Proselytizing should not be the motivation for sponsorship. Indochinese refugees, who are predominantly Buddist, should not be freed from the confinement of a transit camp only to become a “captive” audience here. But by ministering to the refugees’ obvious physical needs, a Christian sponsor has a built-in potential for witness when a refugee asks the reason for the sponsor’s interest and concern.

Niklaus asked specifically for a Christian refugee family, because he wanted an ex officio pastor of sorts who could minister to the 20 or so Indochinese adults and children living in his home town, Nyack, New York. The next family that he sponsors (he has sponsored, by contact with two relief agencies, a number of refugees), “might very well be Buddhist.”
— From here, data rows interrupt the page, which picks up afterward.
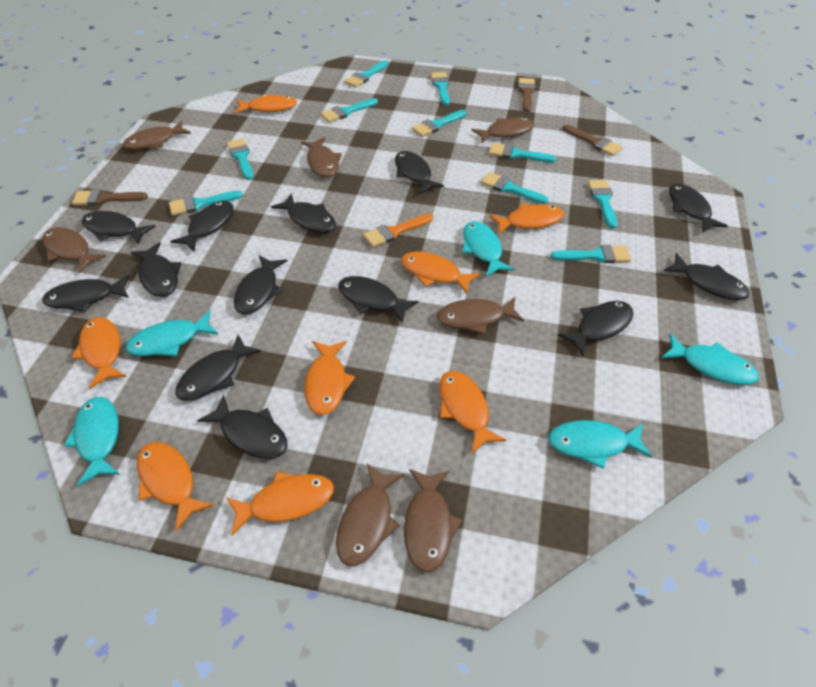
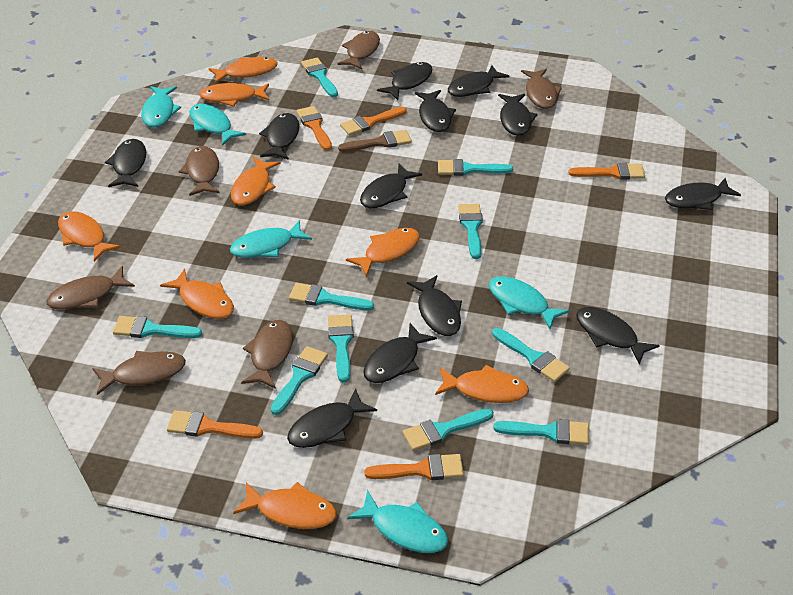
black fish: 13 -> 12
brown brush: 3 -> 1
brown fish: 7 -> 6
orange brush: 1 -> 5

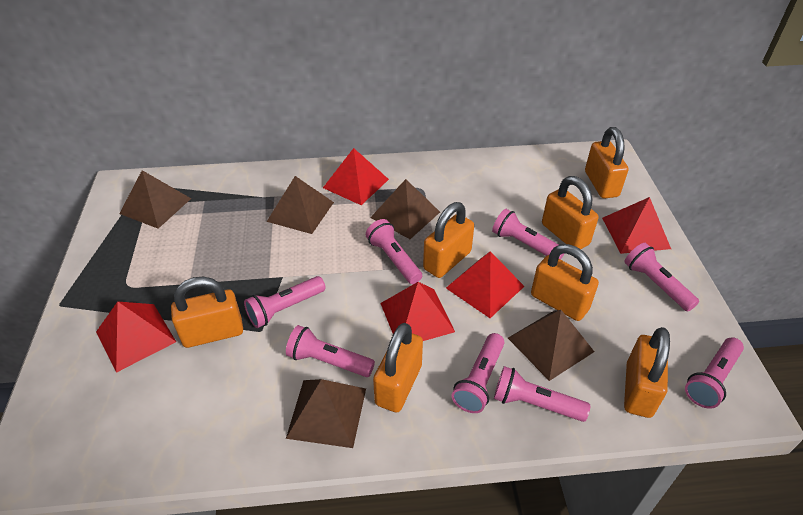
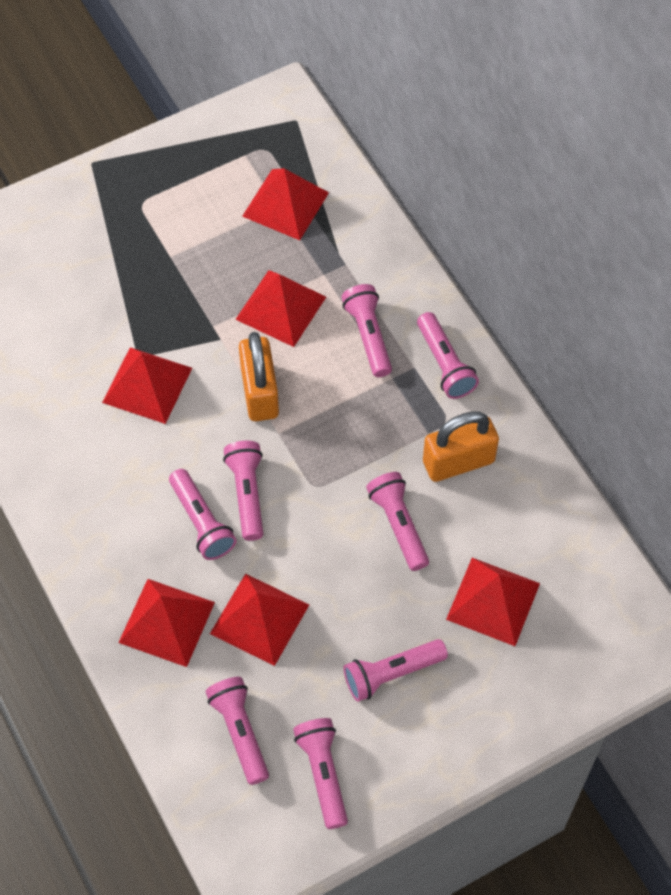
brown pyramid: 5 -> 0
orange padlock: 7 -> 2
red pyramid: 5 -> 6

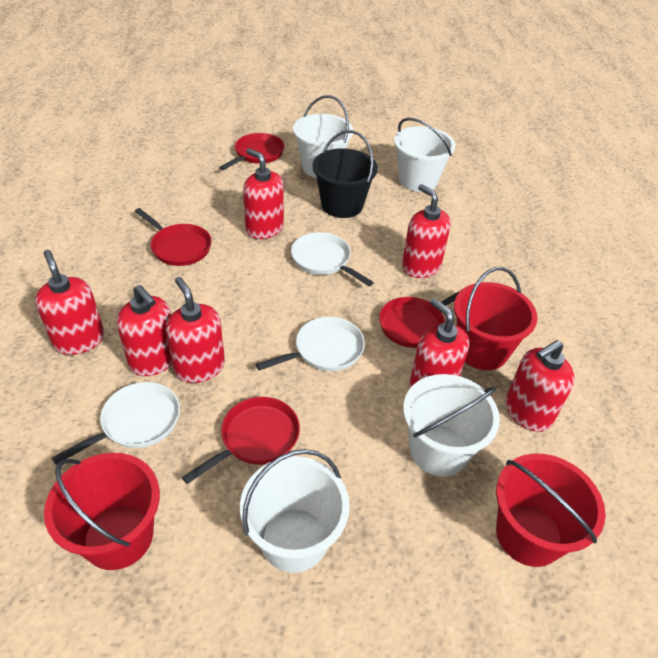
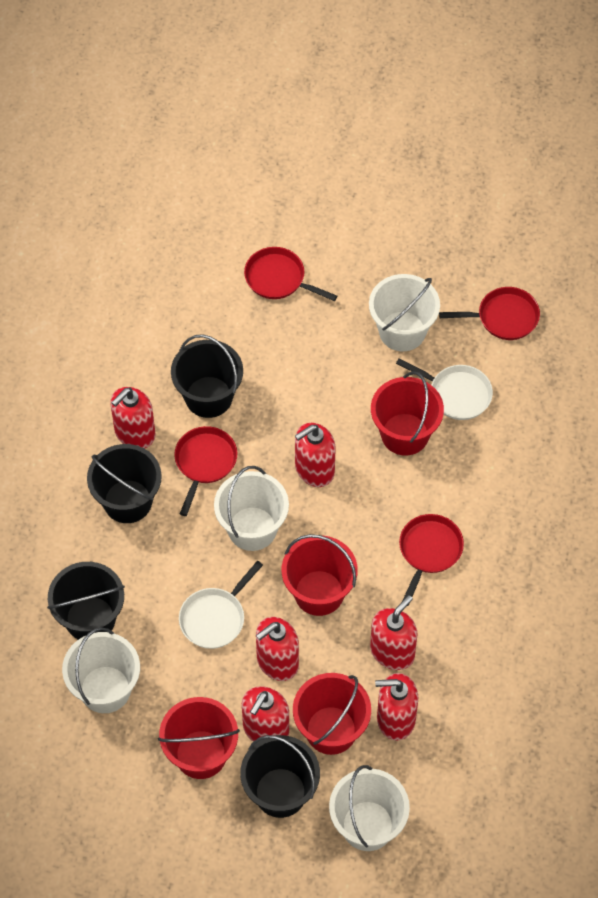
black bucket: 1 -> 4
red bucket: 3 -> 4
red soap dispenser: 7 -> 6
white pan: 3 -> 2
Niklaus sponsored the family through his local church, in order to have “a supporting cast.” The church provided financial assistance, and such things as furniture, since the Cambodian family soon would be moving into their own apartment as a first step toward becoming self-supporting. Niklaus explained his family’s role: “It still takes a family willing to take the time with refugees, saying ‘These people are our responsibility.’ ”

CHRISTIANITY TODAY hopes that other families will see refugee sponsorship as a Christian responsibility. For the Niklaus family, and many others like it, the experience has been enriching.

“My family has been able to meet people with firsthand experiences of brutality, violence, and the sheer fight for survival. I think our kids have begun to appreciate a little more of what they have: they have been able to reach out and think of others’ problems, not just their own.”

Which Is The Right Translation?

When Tyndale’s New Testament was reprinted for the twenty-ninth time in 1552, the printer Richard Jugge had written on the title page: “The pearle, which Christ comaunded to be bought/is here to be founde, not elles to be sought.” Many people, including Tyndale himself, have paid with their lives making that pearl available to the English-speaking world. Since Tyndale’s day, over 4,000 editions have appeared and year after year the Bible is the best-selling book in the English language. The Word of God written and available in English is the greatest spiritual treasure we possess.

The last hundred years have seen an explosion of interest in making the Bible understandable for the modern reader. No fewer than 50 different translations have been made, attempting to reach everyone from the farm hand to the nuclear scientist. Currently about a dozen translations are selling briskly at bookstores across the nation. If one wants a traditional Bible, there is the King James Version or New King James Bible. If one wants a revised version, there is the American Standard Version, the New American Standard Version, or the Revised Standard Version. If one wants a single-author translation, one can try Williams, Knox, Weymouth, or Moffatt. If a paraphrase is preferred, there is Phillips or the Living Bible. For a contemporary committee translation, one can look to the New International Version, the New English Bible, or the Good News Bible. Let no one say that what is needed is not available.

There is no easy answer to the question about which is the best translation. It is, finally, not a question of what one thinks but how God’s Word is translated into what one does. The real measure of our gratitude to God for this great treasure is how often we read it after we have decided which version is best for us; then let it be committed to memory and life. But why not go one step further and give one of our many Bibles away to someone who never reads it, or become involved in the translation of the Bible into the 2,000 languages of the world that have no Scripture at all. Let each one of us become, as Thomas Aquinas said, “Homo Unius Libri,” a person of one book, transformed by God to do his will, according to his Word. We will then have truly found the pearl Christ commanded to be bought.